I’m Freezing My Patooties Off, People!

Here I am, working graveyard shift on the drawbridge on the coldest night of the year so far. The tenderhouse is suspended 25 feet above the roadway and right in the center of the river for maximum wind chill. The floor is a steel plate with questionable insulation, so the cold radiates through my feet, past the badly healed broken bone, and right up to my ankles.

What’s more, the wind is howling like a banshee, and it feels as if there is no glass in the windows. Oh, but there is. I know, because I can see the frost that’s already starting to accumulate.
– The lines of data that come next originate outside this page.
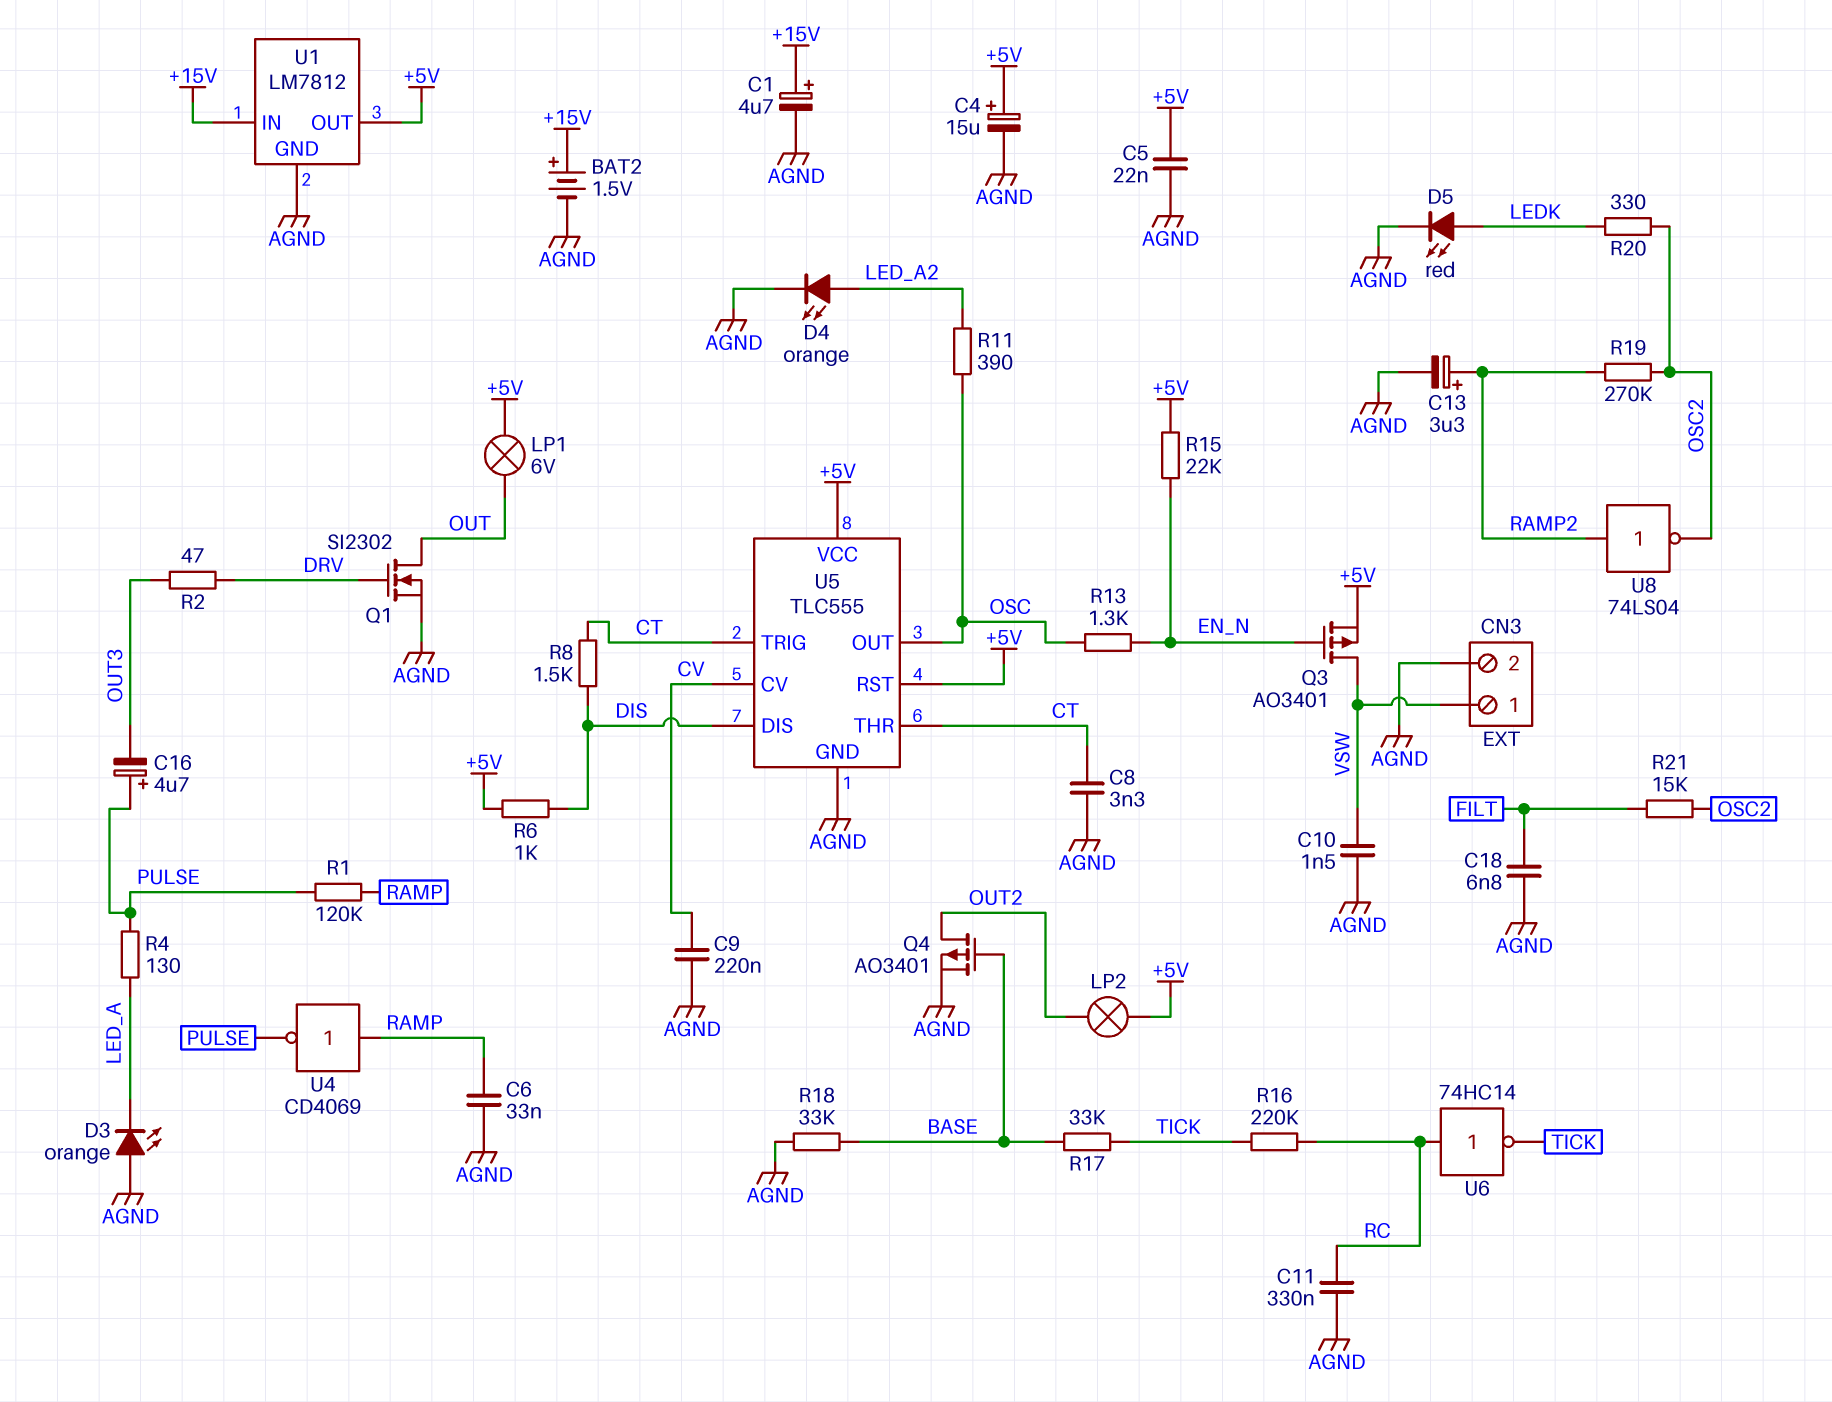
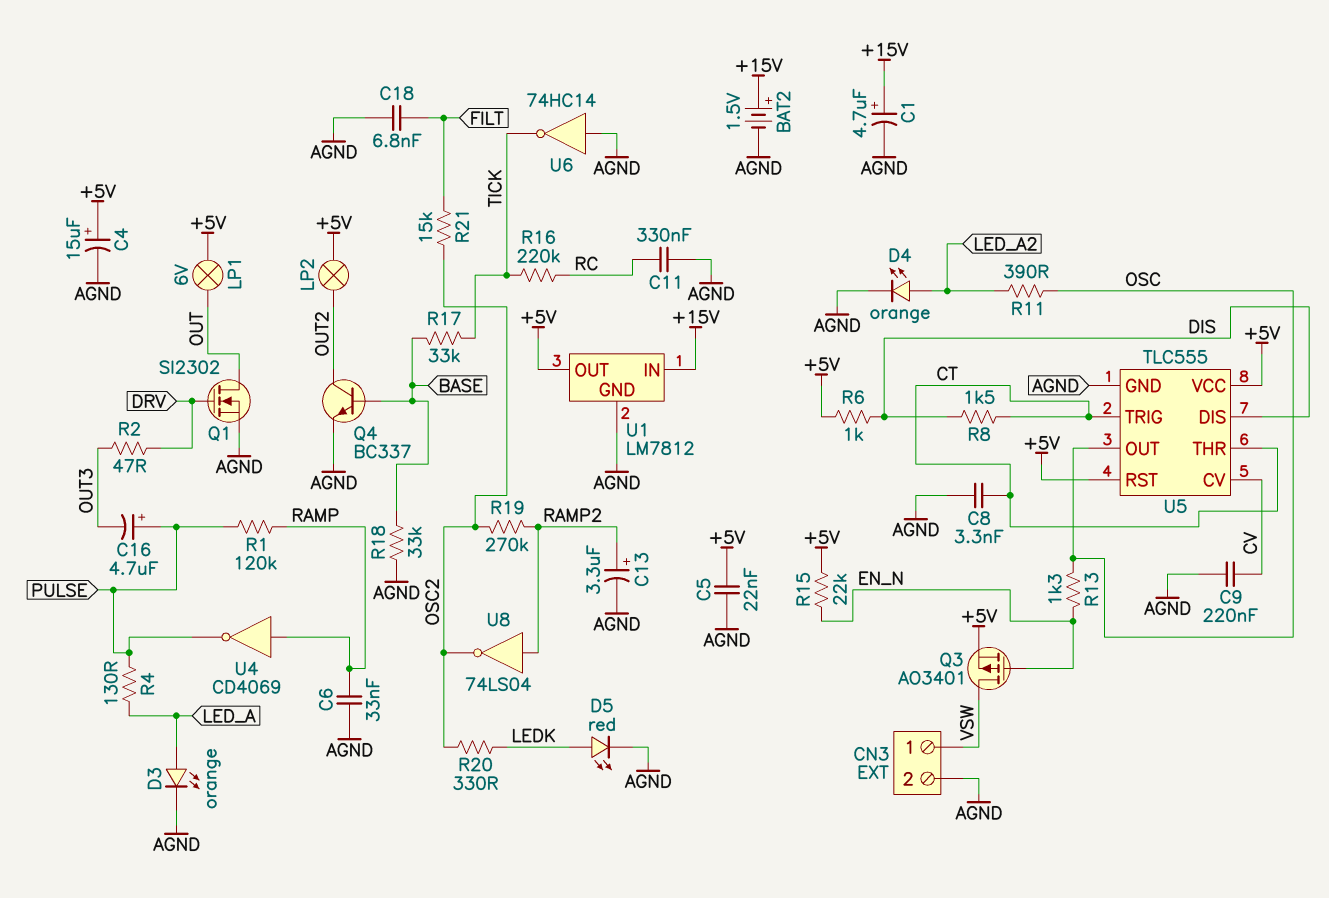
C10: 1.5nF (AGND, VSW) -> none
D3: LED orange (A AGND, K LED_A) -> LED orange (A LED_A, K AGND)
Q4: PMOS AO3401 (G BASE, D OUT2, S AGND) -> NPN BC337 (B BASE, C OUT2, E AGND)
U6: NOT 74HC14 (in RC, out TICK) -> NOT 74HC14 (in AGND, out TICK)

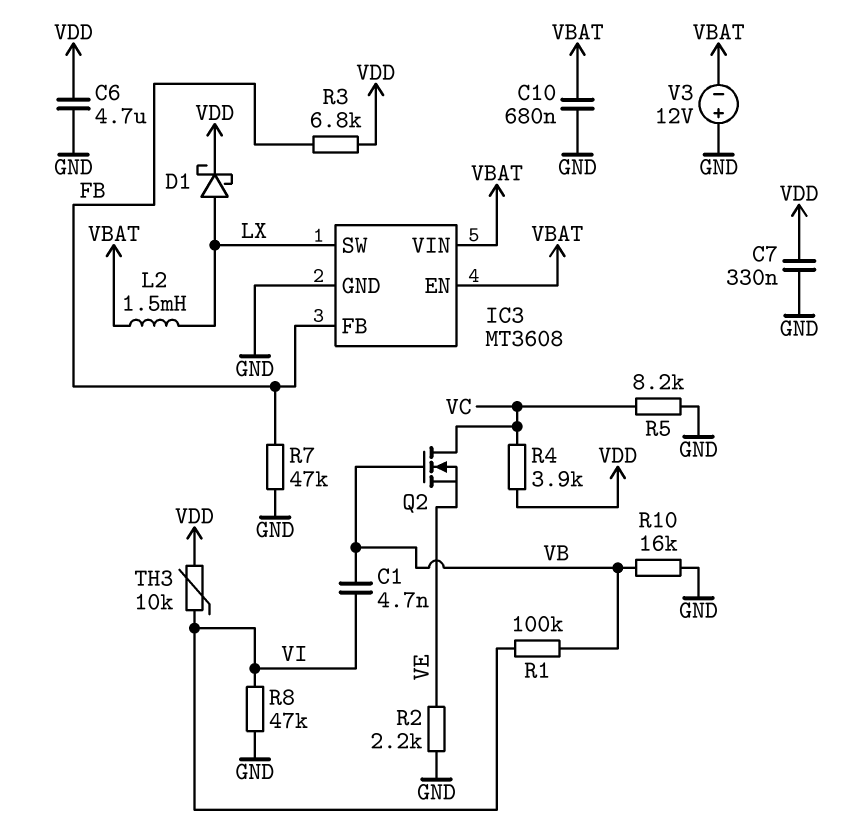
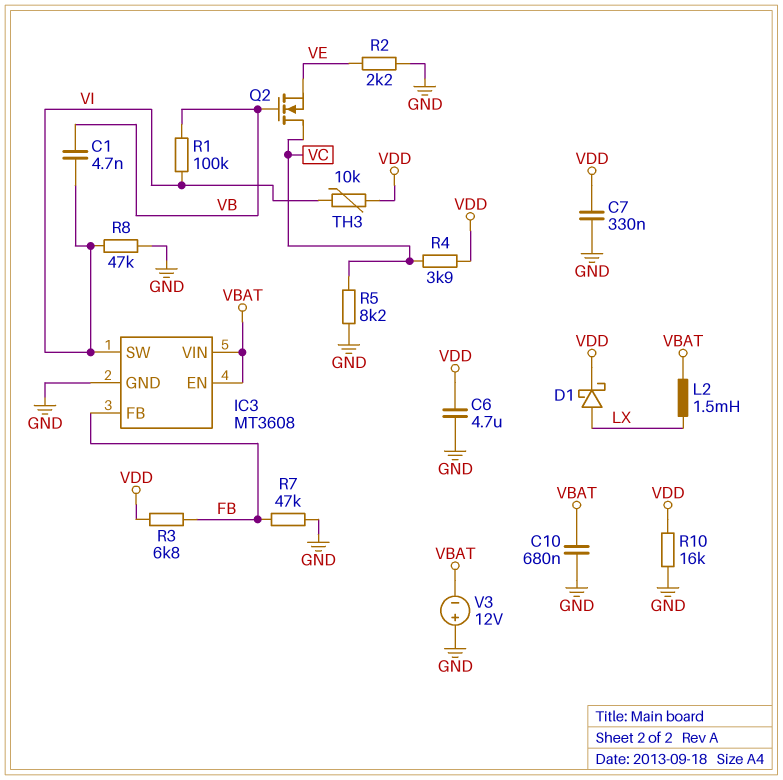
IC3 pin SW: LX -> VI
R10: 16k (GND, VB) -> 16k (GND, VDD)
Days like this it’s hard to get out of bed, particularly since my two dogs give off such wonderful body heat. It’s like having two little space heaters snuggled up against me. This is the time of year when they really earn their keep. They’re probably still in bed as I write this, huddled under 6 layers of blankets, snoring contentedly while I freeze my a** off. I thought of them as I walked the 700 steps (believe me, I’ve counted) from my car to the tenderhouse, as the wind tried to rip off my hat and fling it into the river. The things I do to keep them in dog food!

Before I left the house, I had to let the dogs out to do their business. I put a coat on my Italian Greyhound. No, I’m not one of those people who delights in dressing my dogs up in humiliating little outfits. It’s just that when you have a dog with zero body fat and a very thin coat of hair, when the weather is this cold, if he’s not bundled up he’s likely to take two steps out the door, get a sense of the temperature, do an abrupt about-face and make his deposit on the living room carpet.

But, as usual, I digress.

The point of this entry, I suppose, was to illustrate the depth of my frigid misery so that I could bask in the warmth of your sympathy. I probably shouldn’t tell you at this point that I’m in Florida. But hey! It’s still going below freezing tonight with a wind chill factor of 22 degrees fahrenheit, so cut me a little slack.

And I’d also like to ask you a question, dear reader. What ARE patooties, anyway? And why don’t you ever hear of them in the singular? Oh, never mind. Just rest assured that I have, most definitely, frozen mine off.